- **REQUIRED ACTION**: Return only the lines of the data below from the line with "line: (227, 50) -> (232, 54), dashed -> solid" up to and including the line with "curve: (52, 570) -> (40, 777), moved", exactly as written, with the pictures omitted.
══ MATERIAL FOR THIS TASK
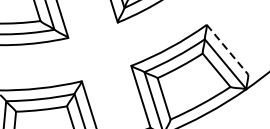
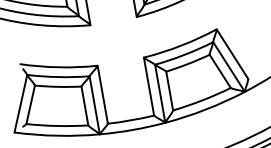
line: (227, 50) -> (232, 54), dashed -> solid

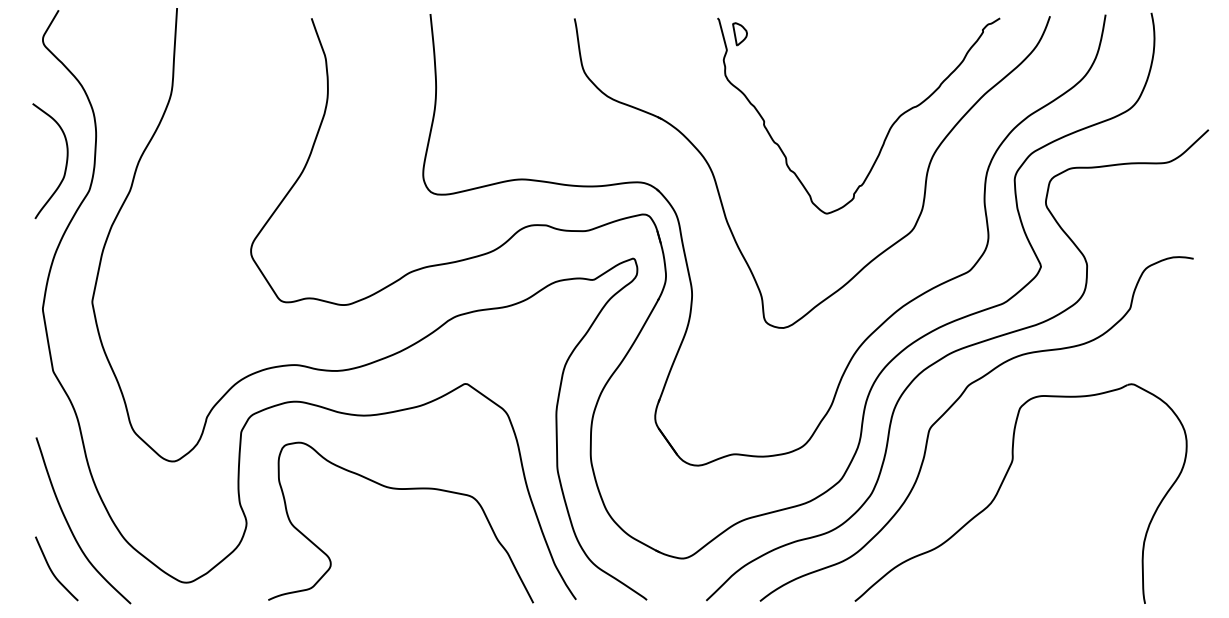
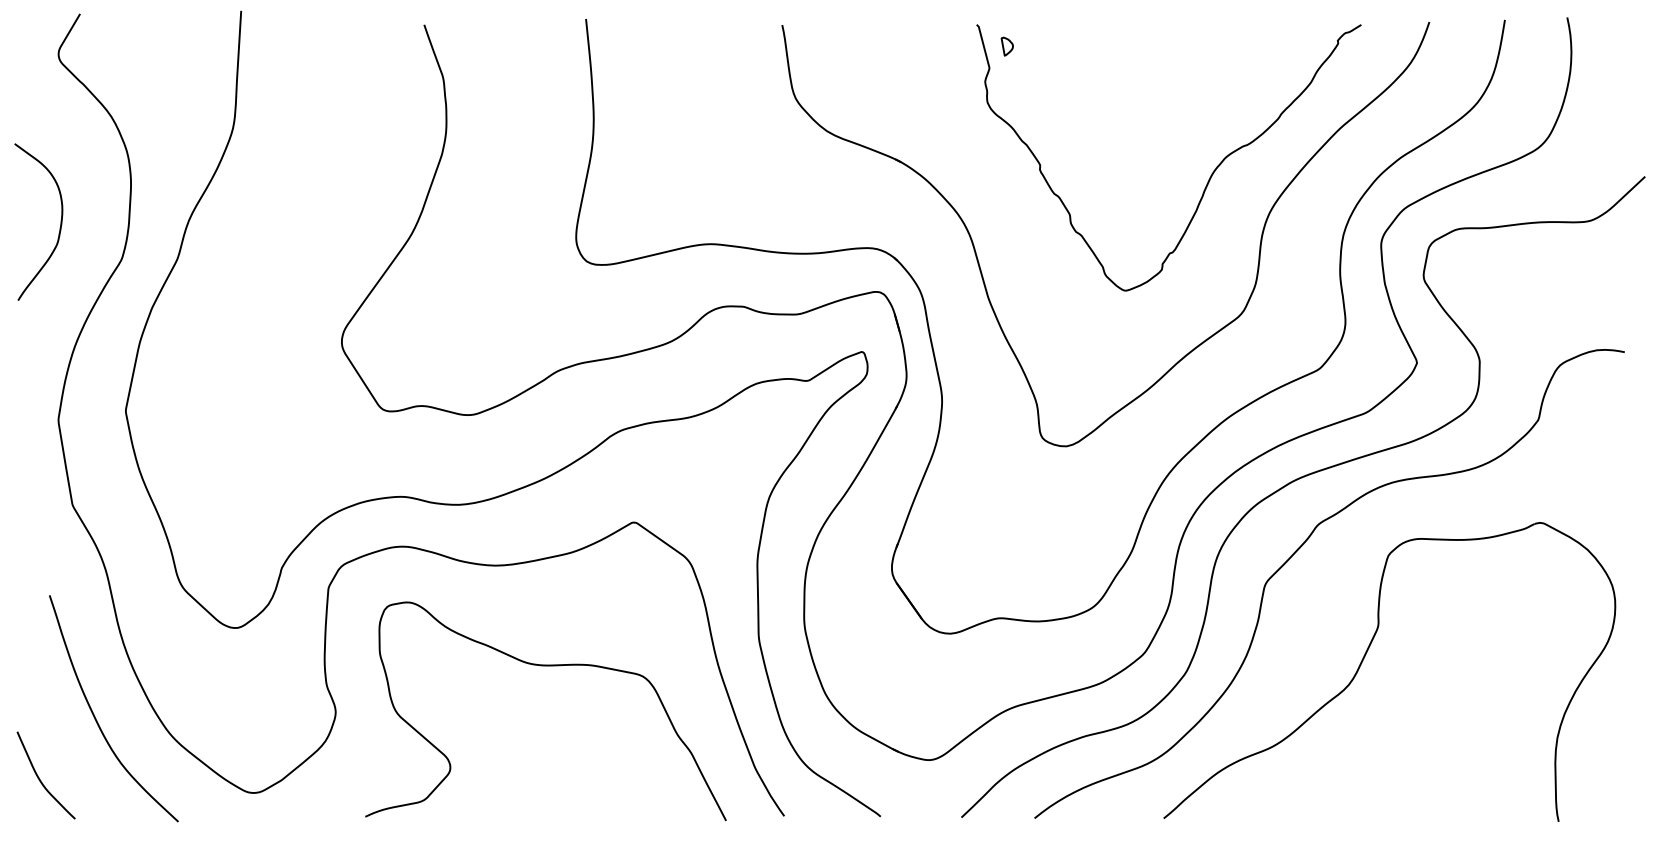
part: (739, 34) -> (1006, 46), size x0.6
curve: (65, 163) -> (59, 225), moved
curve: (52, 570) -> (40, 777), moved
════
══ MATERIAL FOR THIS TASK
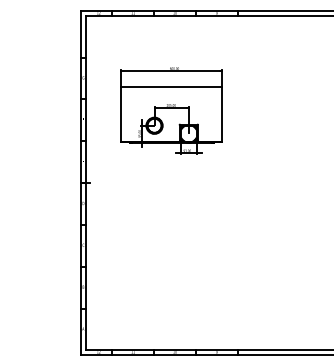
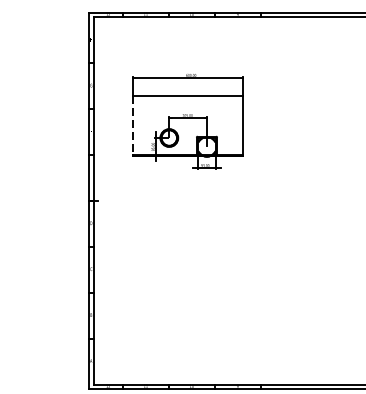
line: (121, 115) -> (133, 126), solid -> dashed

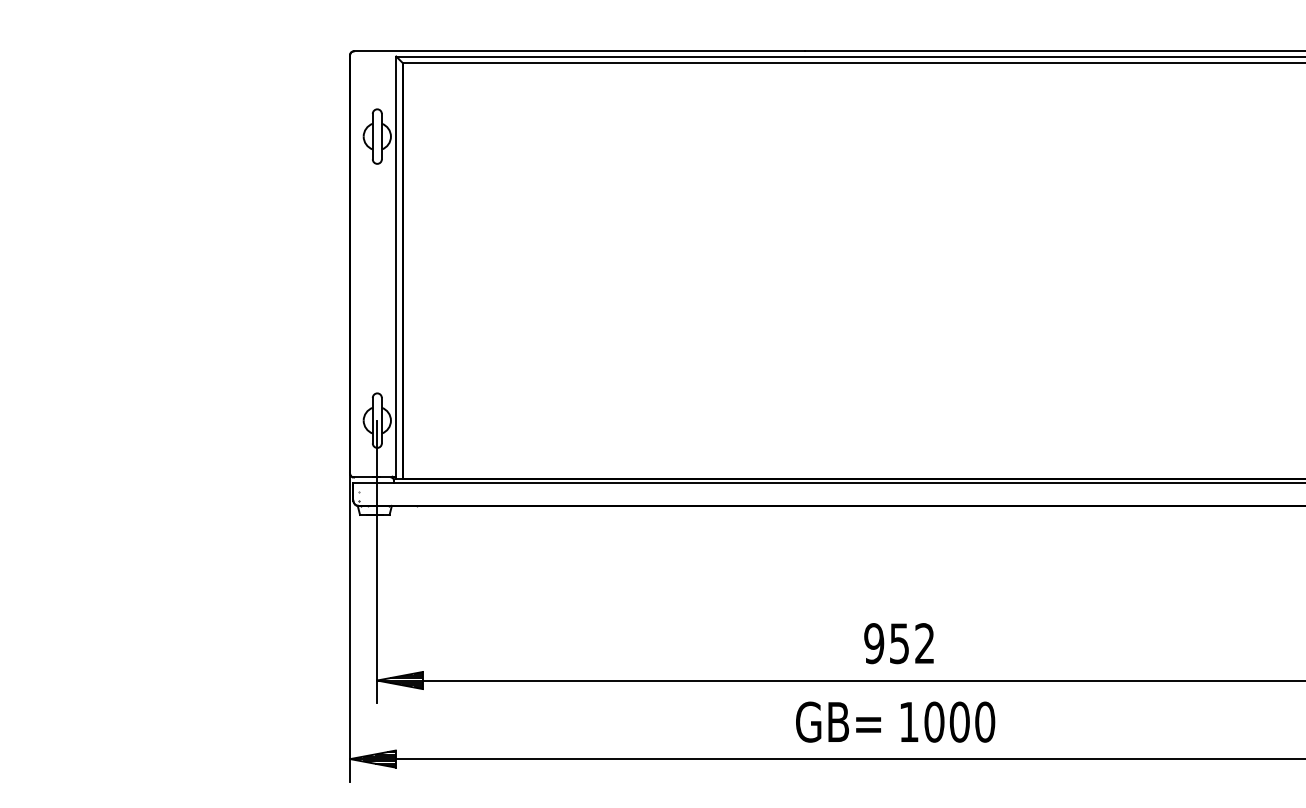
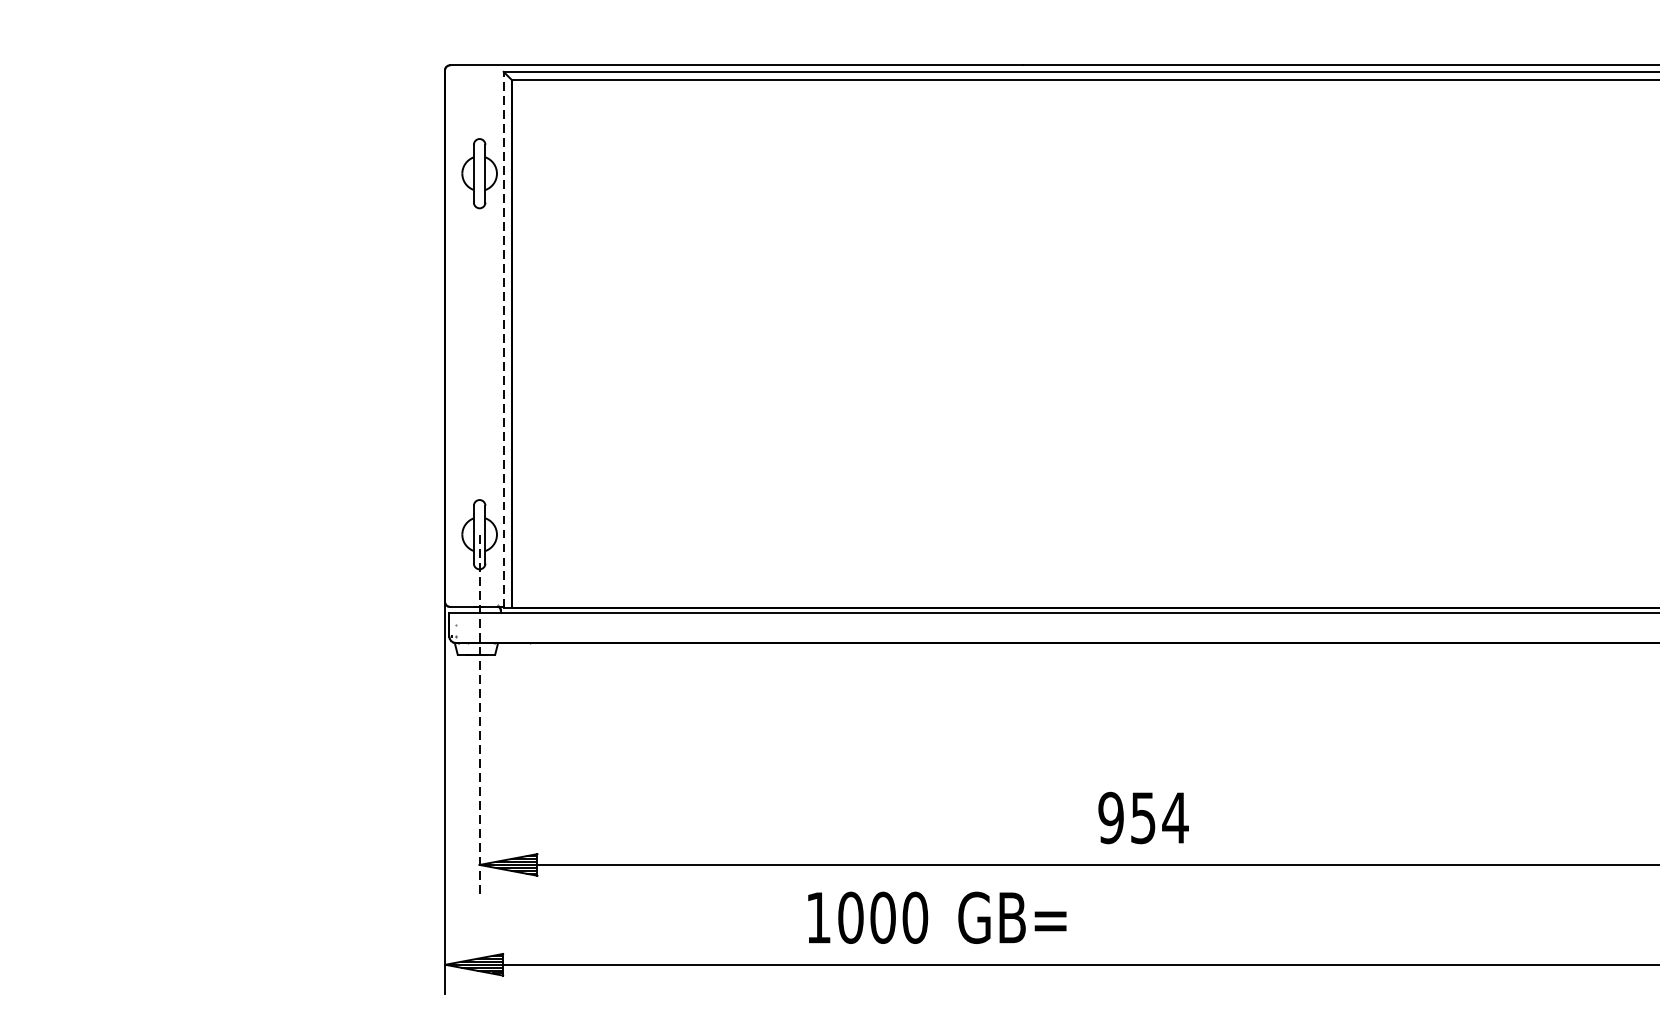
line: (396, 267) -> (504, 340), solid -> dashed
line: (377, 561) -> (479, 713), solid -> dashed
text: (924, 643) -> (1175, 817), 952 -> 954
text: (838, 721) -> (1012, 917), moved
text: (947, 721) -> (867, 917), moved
════
- **RESULT**:
line: (227, 50) -> (232, 54), dashed -> solid

part: (739, 34) -> (1006, 46), size x0.6
curve: (65, 163) -> (59, 225), moved
curve: (52, 570) -> (40, 777), moved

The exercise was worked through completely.